SOCIAL E LA CACCIA AL VIDEO DELLO STUPRO

Siamo distratti e spesso li affidiamo a surrogati di padre e madre. Computer, smartphone, chat, soprattutto social. Gli stessi che in queste ore sono invasi dalla morbosa ricerca del video dello stupro. Nonostante gli avvertimenti del Garante della Privacy che mette in guardia sulle conseguenze, anche di natura penale, della diffusione e condivisione dei dati personali della vittima dello stupro di Palermo e dell’eventuale video realizzato. Ciò nonostante è scattata la “caccia alle immagini” scatenatasi nelle chat. Tanto che l’Autorità – con due provvedimenti d’urgenza – ha rivolto un avvertimento a Telegram e alla generalità degli utenti della piattaforma, affinché venga garantita la necessaria riservatezza della vittima, evitando alla stessa un ulteriore pregiudizio connesso alla possibile diffusione di dati idonei a identificarla.

A denunciare il fatto anche Davide Faraone: “Se la vergogna avesse un colore sarebbe quello delle 14mila persone che si sono iscritte ad un canale telegram, creato con l’obiettivo di far circolare il video dello stupro avvenuto a Palermo”, scrive su X il senatore di Italia Viva che poi spiega: “Sono due chat, una pubblica e una privata, in una di queste circola la foto della vittima con scritto: “È la troia di Palermo?” chiede un utente. “Sì”, rispondono altri tre””.

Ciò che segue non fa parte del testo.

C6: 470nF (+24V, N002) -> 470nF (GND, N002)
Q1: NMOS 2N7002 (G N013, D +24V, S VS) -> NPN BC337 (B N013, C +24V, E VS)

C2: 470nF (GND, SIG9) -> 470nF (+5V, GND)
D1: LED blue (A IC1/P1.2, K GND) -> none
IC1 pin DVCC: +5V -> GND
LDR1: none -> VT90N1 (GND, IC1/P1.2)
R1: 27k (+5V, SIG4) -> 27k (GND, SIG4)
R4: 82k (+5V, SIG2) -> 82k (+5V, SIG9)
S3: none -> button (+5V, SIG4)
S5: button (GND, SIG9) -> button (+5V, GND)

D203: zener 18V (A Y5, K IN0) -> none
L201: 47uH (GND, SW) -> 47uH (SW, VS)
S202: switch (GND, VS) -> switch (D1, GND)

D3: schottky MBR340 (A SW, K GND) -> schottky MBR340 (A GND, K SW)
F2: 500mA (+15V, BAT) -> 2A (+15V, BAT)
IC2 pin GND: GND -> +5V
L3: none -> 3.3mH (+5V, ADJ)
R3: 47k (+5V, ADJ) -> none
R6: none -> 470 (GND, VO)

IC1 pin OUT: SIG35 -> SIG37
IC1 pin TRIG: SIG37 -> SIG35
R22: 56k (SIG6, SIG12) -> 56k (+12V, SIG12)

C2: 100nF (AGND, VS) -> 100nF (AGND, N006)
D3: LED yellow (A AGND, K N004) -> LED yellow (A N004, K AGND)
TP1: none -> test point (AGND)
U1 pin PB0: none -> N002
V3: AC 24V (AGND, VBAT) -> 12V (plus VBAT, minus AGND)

Il post continua: “Al peggio non c’è mai fine, in questo gruppo tante persone si definiscono ‘Dipreisti’, un chiaro riferimento all’attore porno. Si gioca a scambiare le figurine, solo che in questo caso il video riprende sette ragazzi che violentano una giovane donna.

“Scambio foto di mia sorella 0–8 fatte ora, mentre è in mutande”

Le frasi sono indecenti e senza alcun tipo di etica e di moralità: “Scambio foto di mia sorella 0–8 fatte ora, mentre è in mutande”, “scambio video bambini”. Si va ben oltre: ci sono promesse di video di parenti minorenni riprese dal buco della serratura mentre hanno rapporti con i partner o mentre si spogliano e ci sono richieste di foto di “schiavi 1–3, max 17, no perditempo”.

“Tutta questa storia mi indigna, sono in troppi ad avere smarrito la bussola. Troppi a pensare che uno stupro sia “solo una bravata”, una società malata su cui intervenire urgentemente, conclude Faraone.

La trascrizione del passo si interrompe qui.